Dzerzhinsk (Дзержи́нск) is the second-largest city in Nizhny Novgorod Oblast, Russia, located along the Oka River, about 370 km east of Moscow and 35 km west of Nizhny Novgorod. Population: ; 218,630 at the 2021 census.

It was known as Rastyapino until being renamed in 1929. Dzerzhinsk has been described as the largest centre of the chemical industry in Russia, a distinction dating back to the Soviet era. The city is also a major site of Russian chemical weapons production.

==History==

===Etymology and origins===
The area belonged to the historical district of Chernorechye (literally, "Black River country"), named for the peat-darkened water of its streams; a village on the site, Chernoye, is recorded from 1548, when it was granted to the Kirzhach Monastery among lands depopulated by the wars with Kazan. The settlement that grew into modern Dzerzhinsk is first documented separately, in 1606, as Rastyapino (Растя́пино), then belonging to the Dudin Monastery. Rastyapino grew after 1862, when a railway halt called Chyornoye opened nearby, prompting new housing to develop along the line; by 1900 the district had 13 small enterprises, chiefly sawmills, rope works and mills, employing around 1,700 people.

The First World War accelerated the settlement's industrial development. In 1915, to reduce Russia's reliance on foreign suppliers of munitions, chemical defence equipment and medicines, a mineral-acids plant — the future Korund — was founded near Rastyapino station, and a gunpowder works was relocated there from Petrograd, later becoming the Sverdlov Plant. Nationalized and expanded through the 1920s, the two plants drove rapid growth: the population of Rastyapino grew roughly fourfold over six years, from about 3,500 to 14,500 by 1929, by which point it was known as "new Rastyapino" to distinguish it from the older riverside settlement (which corresponds to the present-day village of Dachny). That year the settlement was chosen as the site of an entirely new socialist city built around the chemical industry; construction began with the clearing of a pine forest to lay out a central square, and on 22 June 1929 the settlement was renamed after Felix Dzerzhinsky, the first head of the Soviet Cheka (secret police). The foundation stone of the new town was laid on 7 November 1929. Before the war, residents marked 22 June itself as the city's birthday; the anniversary is now instead dated to 30 March 1930, when the Presidium of the All-Russian Central Executive Committee formally granted Dzerzhinsk city status.

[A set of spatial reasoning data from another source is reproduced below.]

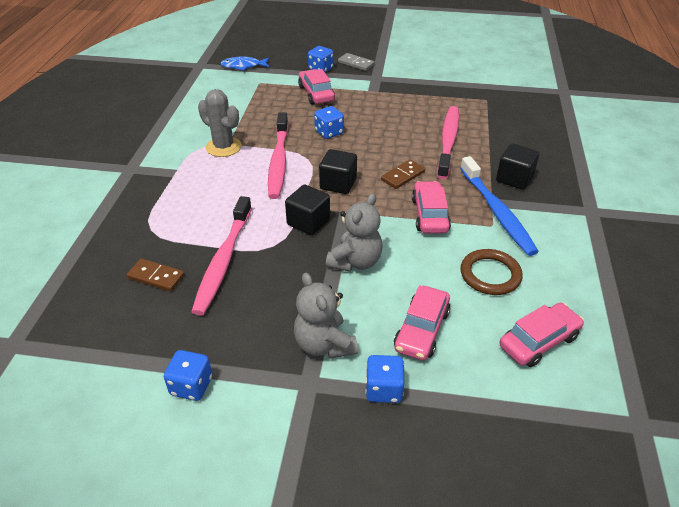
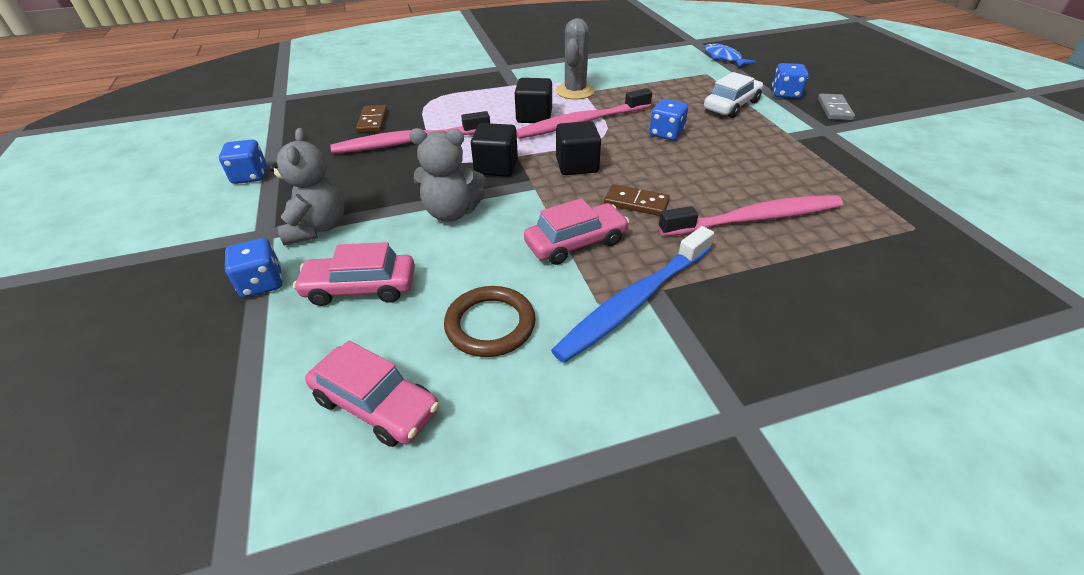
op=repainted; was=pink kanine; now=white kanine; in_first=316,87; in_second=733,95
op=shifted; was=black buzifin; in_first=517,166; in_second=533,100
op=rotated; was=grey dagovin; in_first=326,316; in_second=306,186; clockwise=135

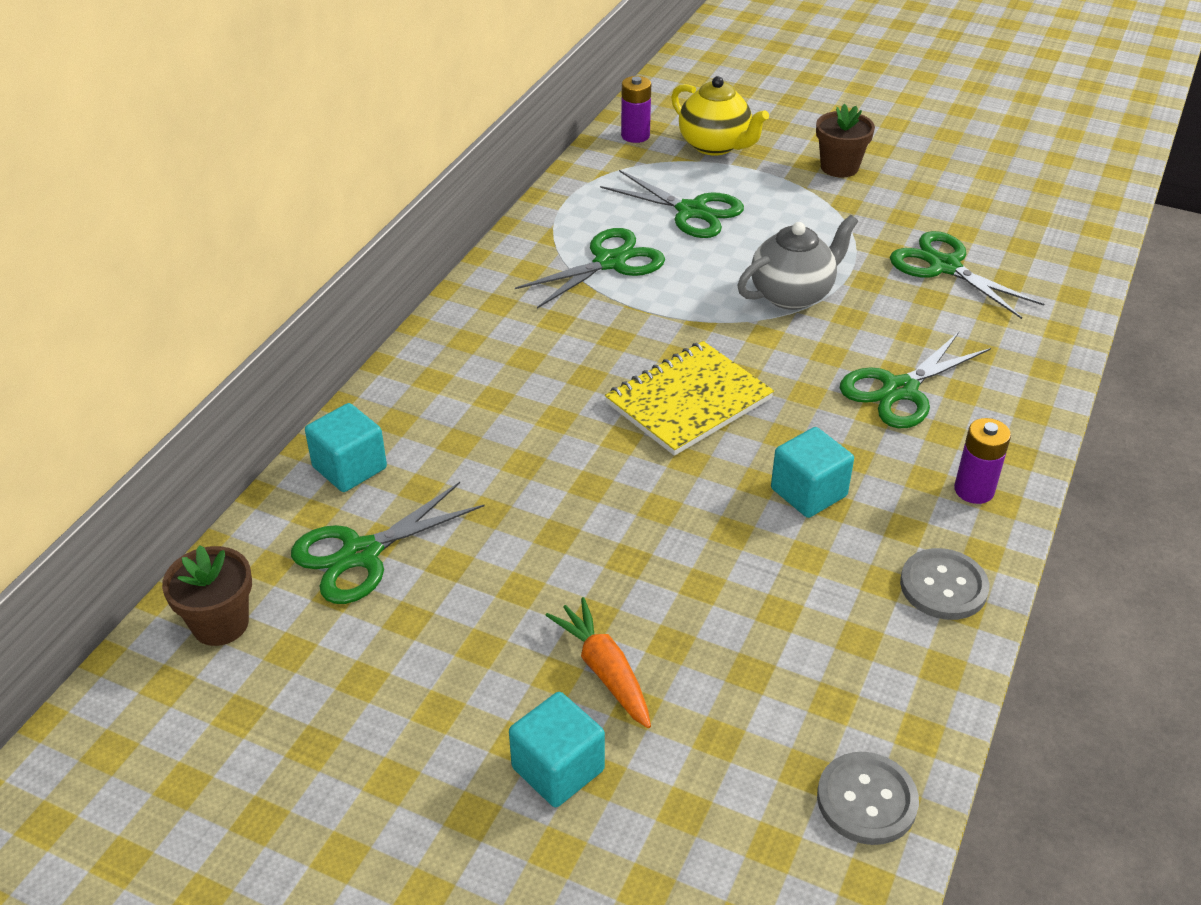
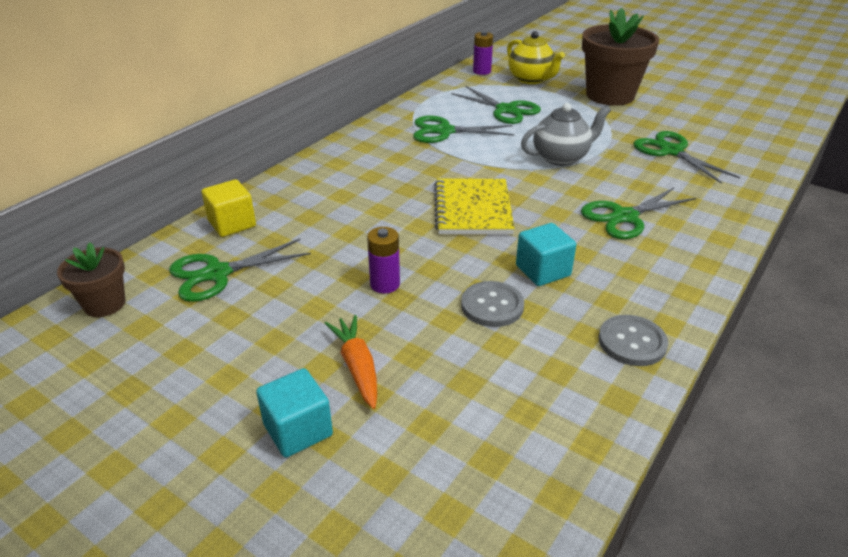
op=scaled; was=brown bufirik; in_first=845,140; in_second=620,56; ratio=1.91
op=rotated; was=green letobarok; in_first=590,268; in_second=463,129; clockwise=-150
op=rotated; was=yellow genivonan; in_first=689,398; in_second=474,206; clockwise=-60
op=repainted; was=turquoise buzifin; now=yellow buzifin; in_first=346,447; in_second=229,208
op=shifted; was=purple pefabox; in_first=982,461; in_second=383,260
op=shifted; was=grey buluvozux; in_first=868,798; in_second=492,304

===Industrialization and the 1930s===
Even before official city status, Dzerzhinsk already had electricity, shops, a library, a hospital, clubs, schools, kindergartens and radio broadcasting, but housing could not keep pace with workers arriving from across the country: early arrivals lived in dugouts and then barracks, and permanent stone construction was slowed by shortages and poor workmanship. By January 1939 the city counted 103,415 residents, 104 multi-storey stone buildings, two Palaces of Culture, 50 libraries and 40 schools serving 24,000 children. A persistent transport gap between the residential town and its outlying factories was eased in 1933 by the opening of the first tram line, timed to the anniversary of the October Revolution. Industrially, the decade turned Dzerzhinsk into a major national producer of chemicals and explosives: contemporary local accounts credit it with supplying matches across Russia and producing roughly half of the country's TNT and most of its red phosphorus and cyanide alloy, alongside new plants Oka (later Sintez), Zavodstroy (renamed Caprolactam after the war), Zarya and Rulon (Orgsteklo), and the Igumnovo thermal power station, completed in 1939. The growth came under the shadow of the Great Terror. In 1937, nearly all the priests serving the surrounding villages were shot, and the district's churches were closed soon afterwards. The Trinity Church, absorbed into the city when the village of Chernoye became part of it, was shuttered in 1941 and demolished in 1966.

===World War II===
Dzerzhinsk became a major centre of the Soviet chemical industry during the Great Patriotic War: by the end of 1941 chemical production accounted for 28.9 percent of all industry in Gorky Oblast, and the USSR's People's Commissariat of the Chemical Industry was evacuated to the city. Its plants were together credited with supplying up to half of all Soviet explosives. The Sverdlov Plant alone produced 148 million artillery shells and mines, 5.5 million aerial bombs, 5 million anti-tank mines and 2.8 million rockets for "Katyusha" launchers, and was awarded the Order of the Red Banner in 1945. The Orgsteklo plant (Factory No. 148) developed transparent armored canopies for Il-2, Yak-1 and La-5 aircraft; its lead engineer, Boris Zverev, received a Stalin Prize for the work. Factory No. 96 (Zavodstroy) meanwhile continued through the war to manufacture chemical-warfare agents alongside conventional explosives, detailed further below under "Chemical weapons production". Around 28,000 residents of Dzerzhinsk were drafted to the front, of whom nearly 9,800 were killed or went missing, while roughly 29,000 workers on the home front received awards for their wartime labour; in 1980 the city itself received the Order of the Red Banner of Labor in recognition of its wartime contribution. In 2021, in recognition of the same wartime record, Dzerzhinsk was named a City of Labour Valour by presidential decree, one of twelve Russian cities to receive the title that year.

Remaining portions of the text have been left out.